十九枚目 「口は禍のもとだと、改めて思い知らされた」
オルフェリアの笑顔に惑わされてドギマギしていた俺は、その感情を悟られぬように手当たり次第に食べ物を口に放り込む。
近くにあったマキラのパンまで奪い取り、モシャモシャしているとすぐに鋭い視線を感じた。
「貴様! 私の、私の大好きなパンをよくも……!!」
「ぶおッ!」
マキラは俺の胸ぐらを掴み、ぶんぶんと揺さぶり始める。
「だ、だって、残ってたから、てっきり好きじゃないのかとッッ」
「私は……私はな、好きな食べ物は最後に食べる派なんだっ!」
顔を真っ赤にしながら必要以上に俺を揺さぶるマキラ。
――もう、やめてくれない、かな…………。
ぎもぢわるくな、ってきた……おっぷ。
「マキラ、おやめなさい! キドウ様の顔色が悪くなっているではありませんか!」
「マキラ様のお好きなパンでしたら、まだありますので落ち着いてくださいませ」
吐き気を催していることを察してくれたのか、ナティスとクトゥリがマキラを宥めてくれる。

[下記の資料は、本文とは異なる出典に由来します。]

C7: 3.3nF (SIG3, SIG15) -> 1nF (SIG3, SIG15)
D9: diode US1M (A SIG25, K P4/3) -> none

あまり納得した顔をしていなかったが、マキラは俺から手を離すと、不機嫌そうに席に戻った。
た、助かったぜ。リバースしないで済んだ……。
危うく、この世界での黒歴史(下ネタ)がまた増えるところだったよ!
俺は呼吸を整えながら水を飲み干していると、ナティスと目が合ってしまう。
よく見たら、ナティスの目の前にある贅沢な朝食のほとんどが残っているのだ。
「ナティス、食べないのか?」
「あ、いえ……」
気まずそうにモジモジするナティス。
いったいどうしたと言うんだ。
俺達に用意された食事と違って、ナティスのは量が多く、種類も豊富であった。
なのに一口も口に運んでいないのか、すべての料理が綺麗な形を保ちながら残されていたのだ。
「食べなきゃ大きくなれないぞ、もぐもぐ」
俺は気にせずクトゥリから追加のパンを貰い、もぐもぐしながらそう言う。
すると、少しずつだがナティスの瞳が輝きだした。
「で、でも、キドウ様。食べても……いいんですか?」
「いいに決まってるだろ? 無理なダイエットは体に良くない思うんだ」
「――っっ! で、でででは、え遠慮ななくくく!!」
一人で頷きながらパンを頬張っていると、嬉しそうなナティスの声が聞こえてくる。
すると、お上品であったナティスはどこへいってしまったのでしょうか。
フォークを魚に突き刺すと、大きな口を開けてそのまま食べてしまった。
「はむっ!! んんっ、おいひぃですぅ~」
赤く染まったほっぺたを押さえながら、嬉しそうに食べるナティス。
口の回りに沢山の食べかすをくっつけていらっしゃるけど、それも愛嬌と言うべきなのだろう。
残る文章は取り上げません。